Performance regression

David Edelsohn dje@watson.ibm.com
Mon Sep 30 11:42:00 GMT 2002


>>>>> Dale Johannesen writes:

Dale> The obvious difference is the lack
Dale> of the REG_EQUAL note.  Is this right?

	I have concurrently tracked the bug back to the same REG_EQUAL
note, although I do not know whether the NOTE is wrong or GCC is handling
the NOTE incorrectly or missing another NOTE.

	In the buggy case, cse_insn analyzes the next unrolled load:

(insn 195 194 196 0 30038e00 (set (reg:SI 156)
        (zero_extend:SI (reg/v:HI 171))) -1 (nil)
    (expr_list:REG_EQUAL (zero_extend:SI (mem:HI (plus:SI (reg:SI 133)
                    (symbol_ref:SI ("bndpsd"))) [4 S2 A16]))
        (nil)))

and examines the REG_EQUAL note to find a SRC_EQV.  It finds the first
load, so it substitutes (reg:SI 156):

(insn 195 194 196 0 30038e00 (set (reg:SI 156)
        (reg:SI 156)) 291 {*movsi_internal1} (nil)
    (expr_list:REG_EQUAL (zero_extend:SI (mem:HI (plus:SI (reg:SI 133)
                    (symbol_ref:SI ("bndpsd"))) [4 S2 A16]))
        (nil)))

ignoring the intervening SET of (reg:HI 171).

	The three possibilities are:

1) Load of (reg:SI 156) from (reg:HI 171) should not have a REG_EQUAL
note.

2) Store to (reg:HI 171) also *should* have a REG_EQUAL note.

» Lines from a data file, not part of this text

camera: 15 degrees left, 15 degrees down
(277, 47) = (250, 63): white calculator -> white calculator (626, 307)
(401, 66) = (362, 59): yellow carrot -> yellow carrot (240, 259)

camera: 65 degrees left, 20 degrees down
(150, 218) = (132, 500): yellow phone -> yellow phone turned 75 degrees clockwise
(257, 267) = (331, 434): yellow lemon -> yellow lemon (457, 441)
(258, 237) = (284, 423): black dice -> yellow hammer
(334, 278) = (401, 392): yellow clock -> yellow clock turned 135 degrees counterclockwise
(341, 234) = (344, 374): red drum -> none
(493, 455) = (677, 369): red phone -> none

3) cse_insn should not validate the change due to the intervening store to
(reg:HI 171).

	The semantics of REG_EQUAL are that the register value is
equivalent to the NOTE value at runtime at that instant, but not
necessarily elsewhere in the function, so I think the NOTE is okay, but
the substitution is not checking validity correctly.  I do not know if
adding a REG_EQUAL to the store should be necessary.